Das Werk des Bischofs Gregor von Tours, ist zu einer Leitquelle des 6. Jahrhunderts geworden, schlicht aus dem Grund, dass sie das einzige größere Werk der Zeit darstellt und ohne sie wohl kein Überblick über die Zusammenhänge der Epoche herzustellen wäre.[9] „Die Quellenarmut ist so groß, dass wir die Namen einzelner Merowinger allein durch Gregors Aufzeichnungen überliefert haben.“[10] „Es verwundert aber auch nicht, dass die nach 573/75 entstandenen „Zehn  Bücher Geschichten“ (Decem libri historiarum) dementsprechend häufig untersucht und interpretiert worden sind.“[11]

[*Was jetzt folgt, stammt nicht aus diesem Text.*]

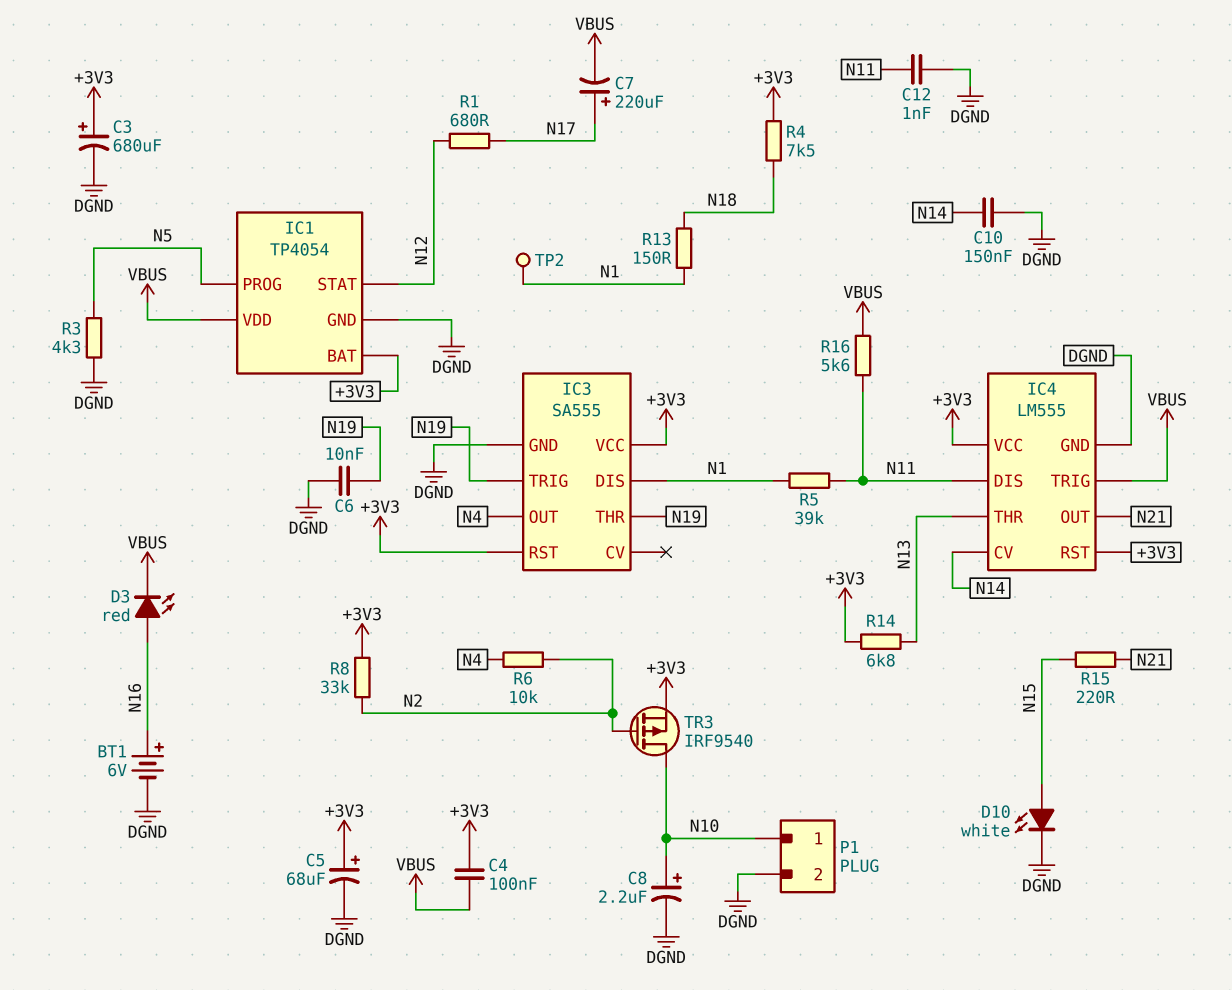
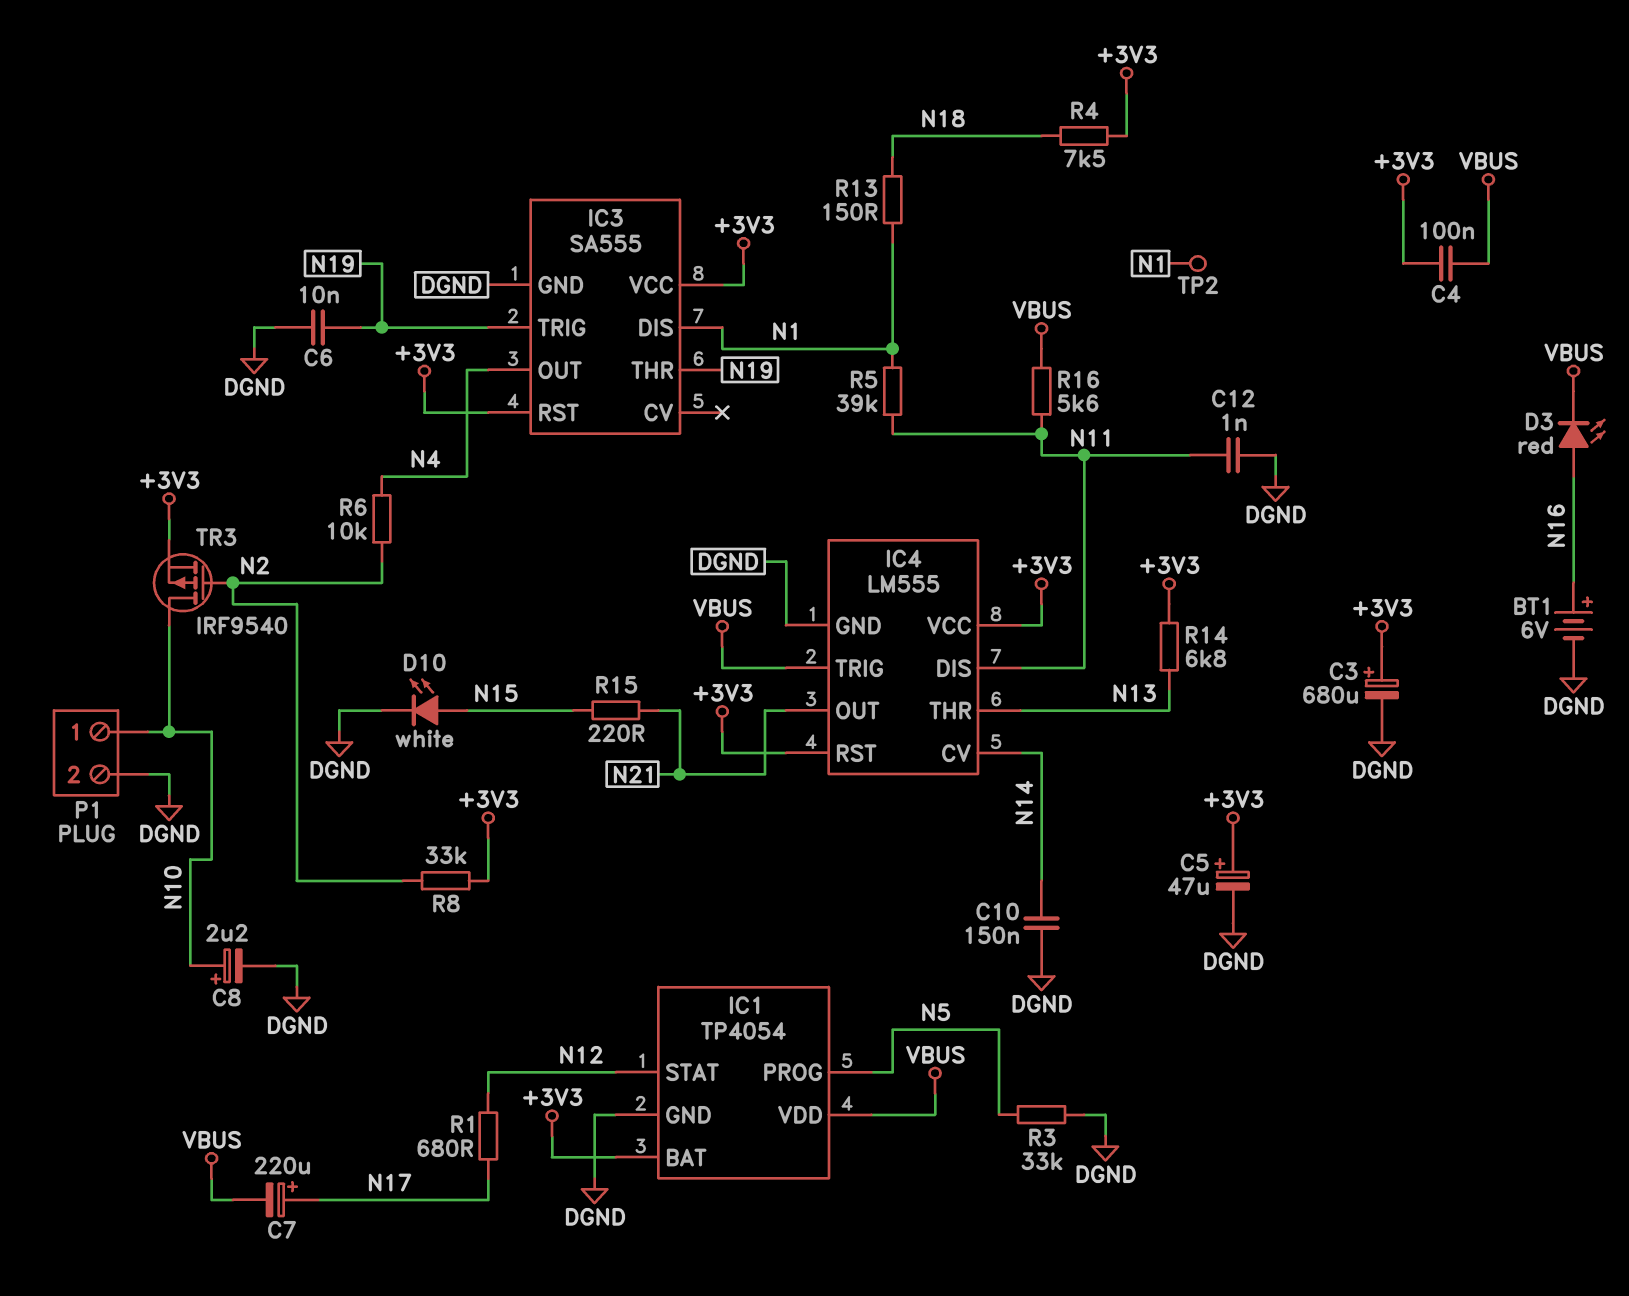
C5: 68uF (plus +3V3, minus DGND) -> 47uF (plus +3V3, minus DGND)
R3: 4.3k (DGND, N5) -> 33k (DGND, N5)

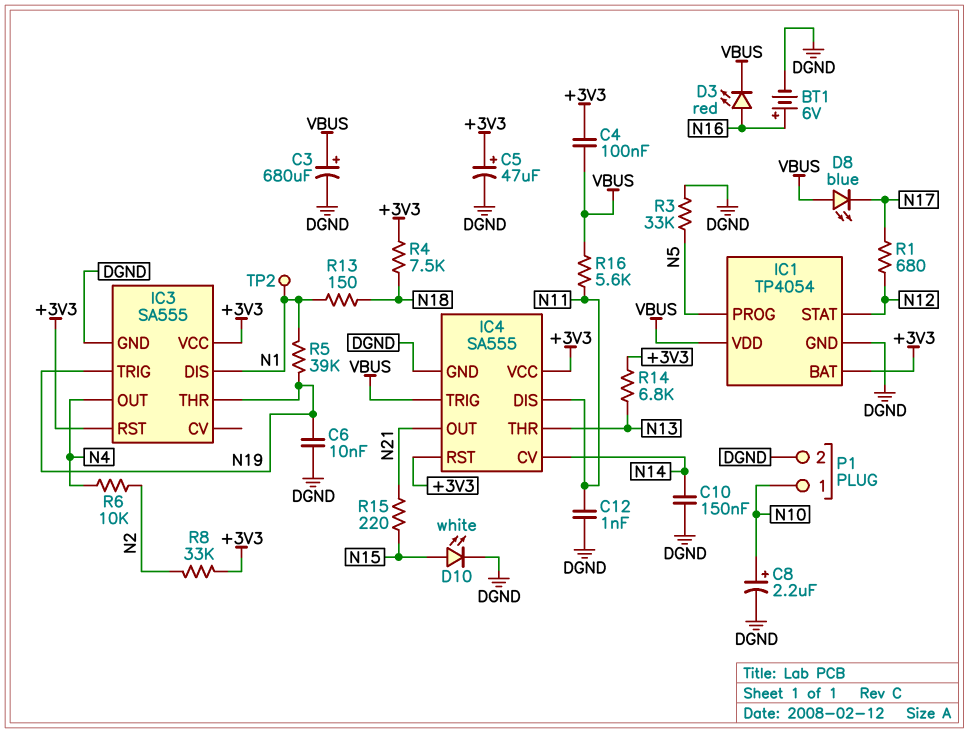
C3: 680uF (plus +3V3, minus DGND) -> 680uF (plus VBUS, minus DGND)
C7: 220uF (plus N17, minus VBUS) -> none
D8: none -> LED blue (A VBUS, K N17)
IC4: LM555 -> SA555
R5: 39k (N1, N11) -> 39k (N1, N19)
TR3: PMOS IRF9540 (G N2, D N10, S +3V3) -> none

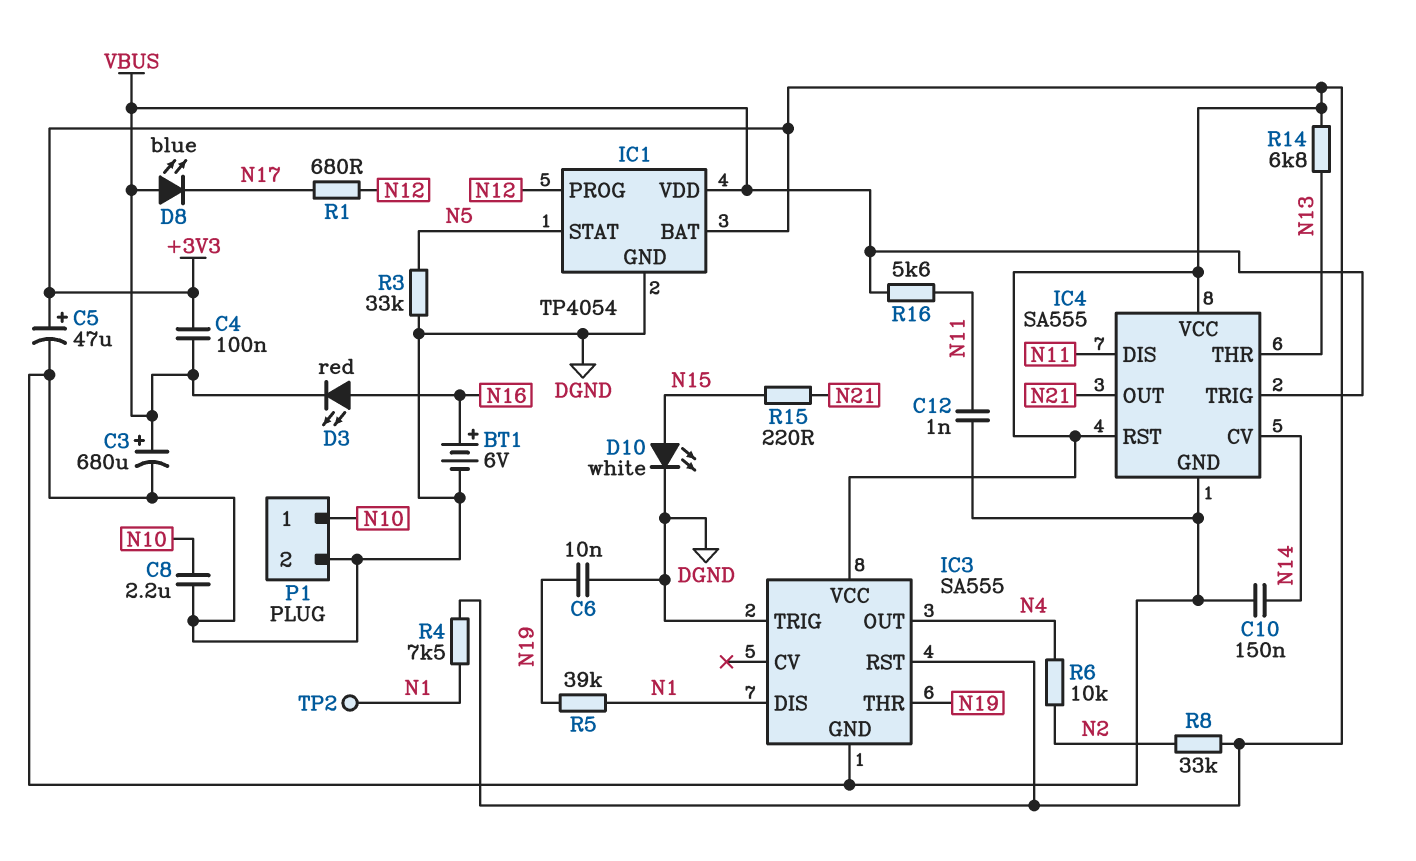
C8: 2.2uF (plus N10, minus DGND) -> 2.2uF (DGND, N10)
IC1 pin PROG: N5 -> N12
IC1 pin STAT: N12 -> N5
IC3 pin TRIG: N19 -> DGND
R4: 7.5k (+3V3, N18) -> 7.5k (+3V3, N1)
R13: 150 (N1, N18) -> none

Von seiner Herkunft her war Gregor kein Franke, sondern Angehöriger der gallo-römischen Senatorenaristokratie, die nach wie vor in römischer Tradition erzogen und gebildet war und entsprechend eine gewisse Reserviertheit gegenüber den Barbaren an den Tag legte, zu denen in der römischen Diktion auch die Franken zu rechnen waren.[12]      

Auch wenn den Quellen Gregors eine beinahe exklusive „Deutungshoheit“ zugeschrieben werden kann, so darf  ihnen weder unbesehen noch wörtlich geglaubt werden; zugleich muss die Kritik nicht soweit getrieben werden, dass sie eine Aussage verhindert.[13]

 

3) Die Geschichte Gundowalds, und die Frage ob er ein Merowinger war?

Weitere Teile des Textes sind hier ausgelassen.